Model-based reinforcement learning with post-training produces more efficient and robust gait policies for a tendon-driven soft quadruped than benchmark methods.

A machine-rendered reading of the paper's core claim, the machinery that carries it, and where it could break.

The paper shows how to control the walking gait of a soft quadruped robot built from four compressible tendon-driven actuators by switching from model-free reinforcement learning to a model-based version. The method first restricts the state space, trains a data-driven dynamics model on collected data, then uses that model inside the reinforcement learning loop for planning, followed by a post-training step.

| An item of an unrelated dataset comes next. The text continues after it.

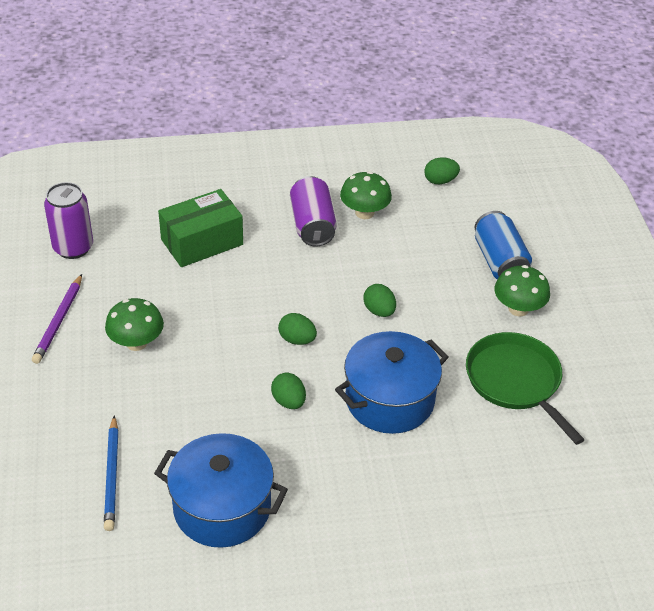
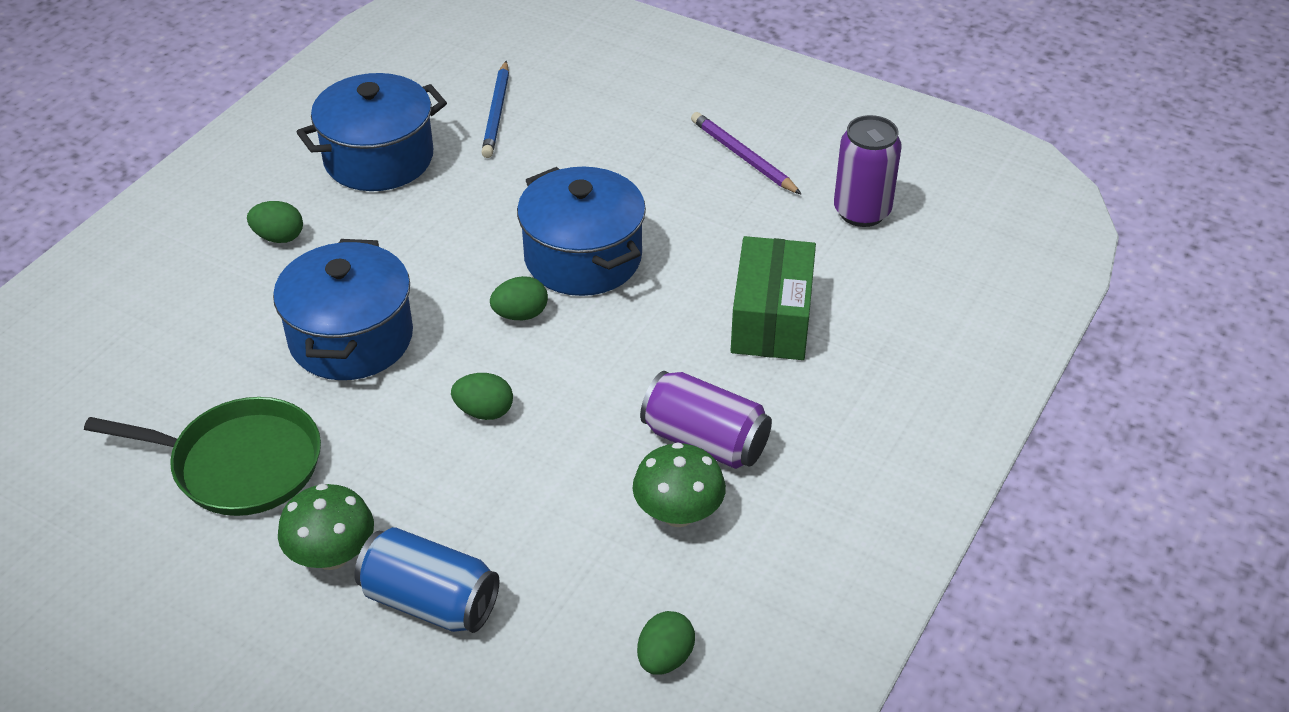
camera: 130 degrees right, 0 degrees up
(112, 475) = (496, 113): blue pencil -> blue pencil turned 120 degrees counterclockwise
(136, 343) = (651, 195): green mushroom -> none
(224, 341) = (583, 258): none -> blue pot
(288, 401) = (443, 262): green egg -> green egg (279, 237)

A sympathetic reader would care because soft robots are lighter and safer around people than rigid ones, yet their changing shape makes precise control difficult; a working model-based approach would let the robot move faster and more stably without constant retuning. The authors report that the resulting policies outperform several standard methods on efficiency and performance metrics while remaining adaptable when the robot deforms during motion.

Core claim

The proposed MBRL algorithm, combined with post-training, significantly improves the efficiency and performance of gait control policies. The developed policy is both robust and adaptable to the robot's deformable morphology.

What carries the argument

The data-driven dynamics model trained after state-space restriction, used for model-based planning inside the reinforcement learning algorithm.

If this is right

  • Gait control policies reach higher efficiency and performance than the benchmark methods tested.
  • The same policy remains effective when the robot's body deforms during locomotion.
  • The controller demonstrates practical use on real hardware after the post-training stage.
  • The multi-stage process of state restriction, model learning, and MBRL planning produces policies that transfer without major additional tuning.

Where Pith is reading between the lines

These are editorial extensions of the paper, not claims the author makes directly.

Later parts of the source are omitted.